瀬田クリニックグループは、本共同臨床研究を通じて本併用療法の安全性、有効性が確認できれば、非小細胞肺がんに対する新たな治療法が確立され、より安全かつ有効な治療の提供につながるものと期待しております。
●共同臨床研究の目的等
本共同研究では、ゲフィチニブによる治療を受けている非小細胞肺がんの患者様に対し、ゲフィチニブと活性化自己リンパ球療法との併用による治療を実施し、安全性、有効性を探索するものです。本共同研究は、非小細胞肺がんに対する本併用療法の安全性、有効性の探索を目的としており、同大学医学部附属病院4施設(順天堂医院、順天堂浦安病院、順天堂東京江東高齢者医療センター、練馬病院)において実施し、平成21年12月までの期間を予定しています。
●肺がん治療の現状
国内における平成17年の肺がんによる死亡者数は62,000人*5 を超え、がんによる死因の第一位となっており、そのうちの80%程度が本共同研究の対象である非小細胞肺がんに分類*6 されます。
非小細胞肺がんをはじめとする肺がんは、がんと診断された時点で既に約半数の症例は体内で遠隔転移が生じている状態(IV期)であるなど、病期が進行しているケースが多く見られます。
一般的に、進行がんに対しては、放射線治療ならびに化学療法による治療が中心となりますが、非小細胞肺がんは抗がん剤に低感受性であるためその効果は限定的であり、患者数が多いにもかかわらず、治療が困難であることから、より有効な治療法の確立が望まれています。
*1 免疫細胞療法:免疫とは、もともと体に備わっている生命を守るシステムで、ウイルスなどの外敵やがん細胞など体内に生じた異常細胞を排除して、病気を防いでいます。

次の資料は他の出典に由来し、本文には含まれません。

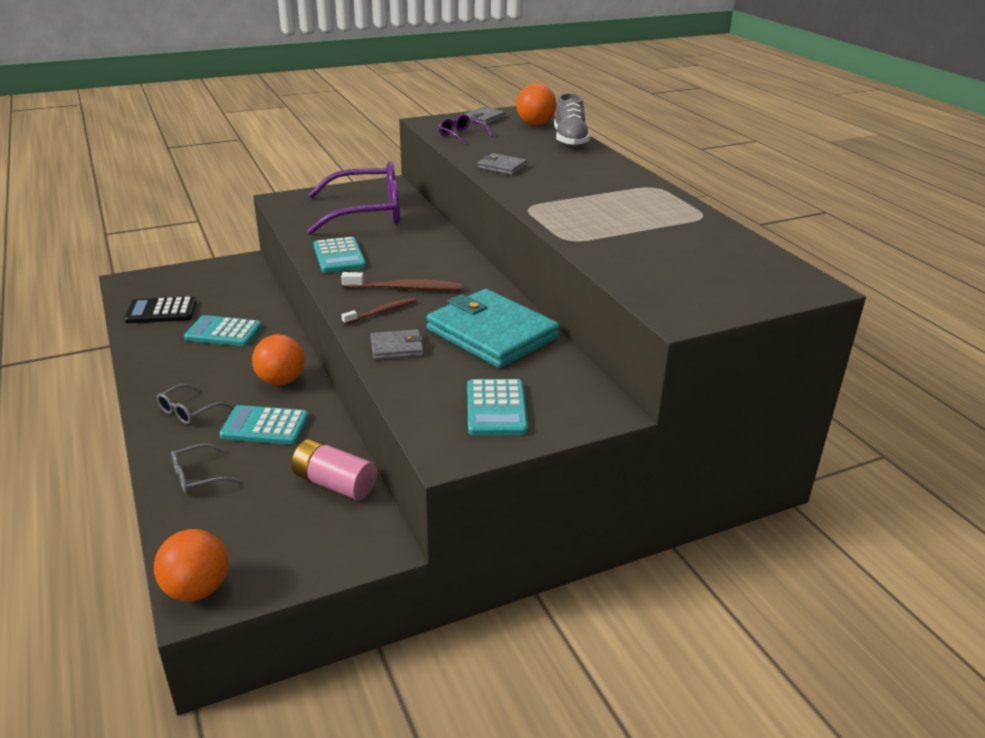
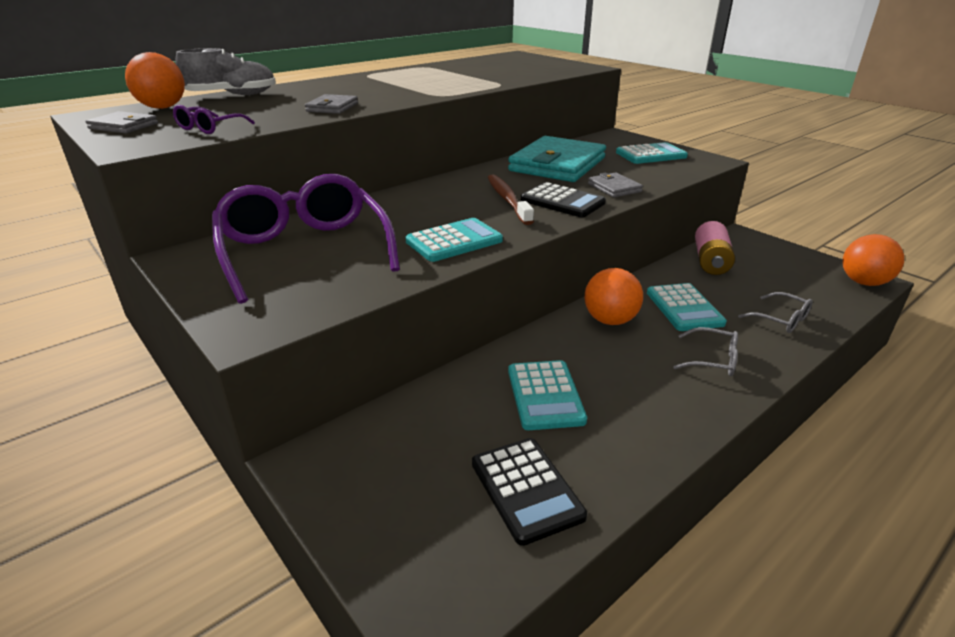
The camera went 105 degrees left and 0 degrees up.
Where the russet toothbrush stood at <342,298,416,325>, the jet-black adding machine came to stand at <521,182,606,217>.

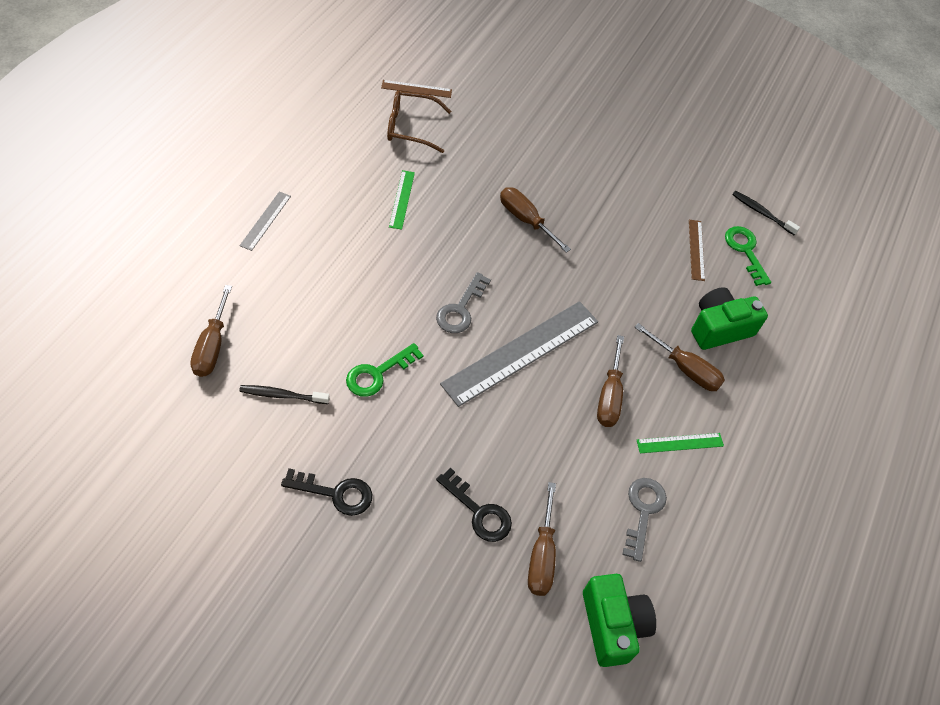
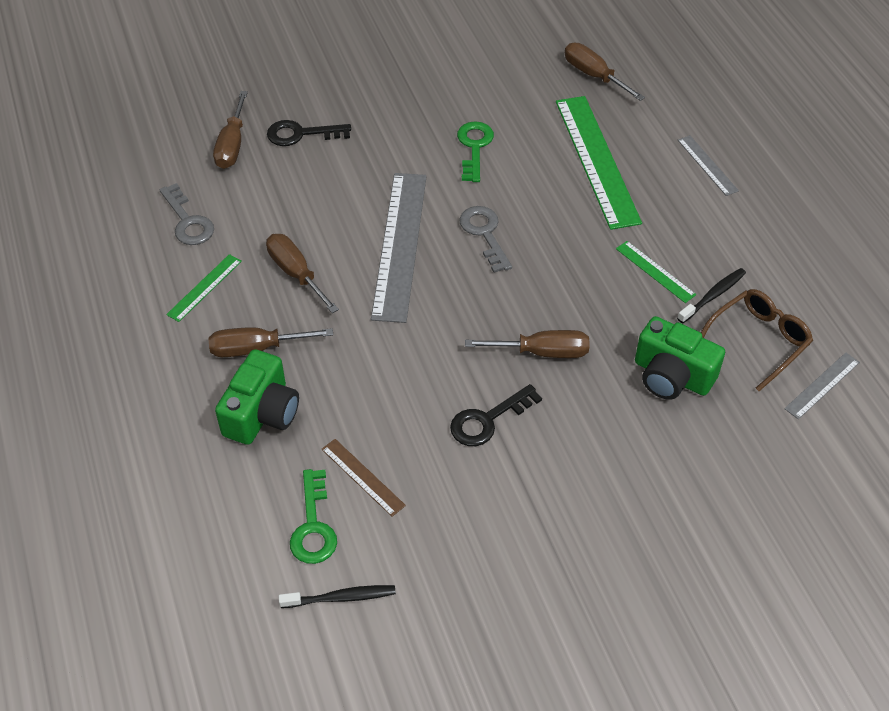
The camera went 140 degrees right and 5 degrees down.
The russet screwdriver at <528,482,556,596> ended up facing another way, 135 degrees counterclockwise from before.
The emerald door key at <725,226,771,286> ended up facing another way, 60 degrees clockwise from before.
The jet-black door key ended up elsewhere, having gone from <281,468,372,516> to <450,384,542,446>.
The second view gained the emerald measuring stick at <556,96,642,230>.
The emerald photo camera ended up elsewhere, having gone from <583,574,656,667> to <635,316,725,400>.
The jet-black toothbrush ended up elsewhere, having gone from <239,385,330,404> to <677,268,746,323>.
What was the russet measuring stick at <381,80,452,98> turned into the grey measuring stick at <784,353,860,419>.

がん細胞の中には免疫の監視を逃れるものもあり、それが増大して大きな腫瘍になるとがんの発病となります。免疫細胞療法は、がん細胞に対抗する働きを持った免疫細胞を体外に取り出して加工・処理することにより大量に数を増やし、がんと闘う機能を付加して、もう一度がんと闘うように誘導し、がん治療に役立てる治療法です。
瀬田クリニックグループが8年前にそれまでの研究医療から普及医療を目指し、がん治療における選択肢(第4の選択肢)として患者様に提供しています。
*2 分子標的薬:がん細胞の増殖に係わるたんぱく質等の特定の分子に作用し、がん細胞の増殖を妨げる薬剤。
*3 ゲフィチニブ:イレッサR(製造元:アストラゼネカ株式会社)の商品名で販売されている分子標的薬の一種。
*4 活性化自己リンパ球療法:がん細胞を直接、攻撃、排除する免疫反応の中心となるリンパ球を患者自身の血液中から取り出し、体外で培養しながら増殖、活性化させた上で元の患者様の体内に戻すことにより、体内の異常細胞を排除する治療法。患者様自身のリンパ球を用いるため副作用は本質的に無く、外科療法、化学療法、放射線療法といった標準的な治療法と、あらゆるフェーズで併用が可能であり、最先端のがん治療オプションの一つとして数えられるようになりつつある。